Now that all the building blocks are laid on solid foundations, Godolphin’s imposing presence Ghaiyyath (Ire) (Dubawi {Ire}) is the complete structure as a mature 5-year-old entire capable of enormous efforts. The latest of those was a once barely-conceivable 2 1/4-length defeat of Enable (GB) (Nathaniel {Ire}) in Sunday’s G1 Coral-Eclipse at Sandown and he lines up a worthy short-priced favourite for Wednesday’s G1 Juddmonte International at York. This is a race that suits his age group, with the likes of Halling (Ire), Singspiel (Ire), Falbrav (Ire) and Sulamani (Ire) having triumphed over the younger generations in recent times. Boasting the best form and dynamite on the lead, the bay who broke Newmarket’s mile-and-a-half track record in the June 5 G1 Coronation Cup is also on prime territory on York’s “Knavesmire”, which has long been branded the “front-runner’s track”.

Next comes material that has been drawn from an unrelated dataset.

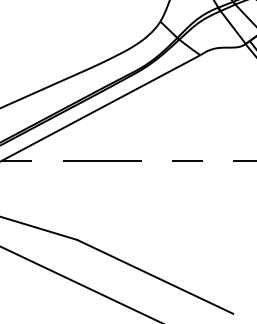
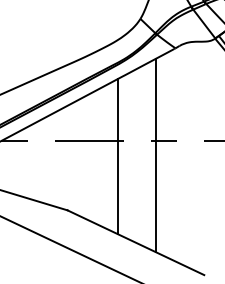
line: (177, 177) -> (155, 155), added
line: (134, 178) -> (117, 156), added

It is hard to see fault, but this is a race borne in the county of no-nonsense that respects results over reputation, that saw the only undoing of the great Brigadier Gerard (GB) in its inaugural year and recently of other similarly cramped-odds favourites as Al Kazeem (GB), Golden Horn (GB), Poet’s Word (Ire) (Poet’s Voice {GB}) and Crystal Ocean (GB) (Sea the Stars {Ire}). Despite its tendency to favour those on the front end, it is remarkable that of the last 10 winners only the filly Arabian Queen (Ire) (Dubawi {Ire}) was ridden prominently.

Ghaiyyath has three big rivals, with the withdrawal of the G2 York S. winner Aspetar (Fr) (Al Kazeem {GB}) on Tuesday taking out the only live outsider, and they will be keen to seize on any of the favourite’s frailties exposed by this track. Up in trip is Qatar Racing’s June 6 G1 2000 Guineas winner Kameko (Kitten’s Joy), who due to a mixture of circumstance and ill fortune has been winless since the Newmarket Classic. Ballydoyle’s mare supreme Magical (Ire) (Galileo {Ire}) could be better than ever in 2020 and HH Sheikh Zayed bin Mohammed Racing’s impressive June 17 G1 Prince of Wales’s S. hero Lord North (Ire) (Dubawi {Ire}) is impossible to peg down at present.

Charlie Appleby is relishing the prospect of Ghaiyyath passing this test and said, “This could be one of the best races of the season and it is exciting to be part of it. The Juddmonte International is always a great spectacle and it looks a very strong race, but I think they all have to come up to his level. It is the first time the top 3-year-olds will be taking on the older horses at this trip and he is special. You don’t win a Group 1 by 14 lengths like he did in Germany [in last year’s G1 Grosser Preis Von Baden] by being just an okay horse. That day at Baden Baden, the ground rode on the fast side of good. Before that, we thought he was more comfortable on a slower surface but what he has shown us since on quicker ground knocks that theory out of the park.”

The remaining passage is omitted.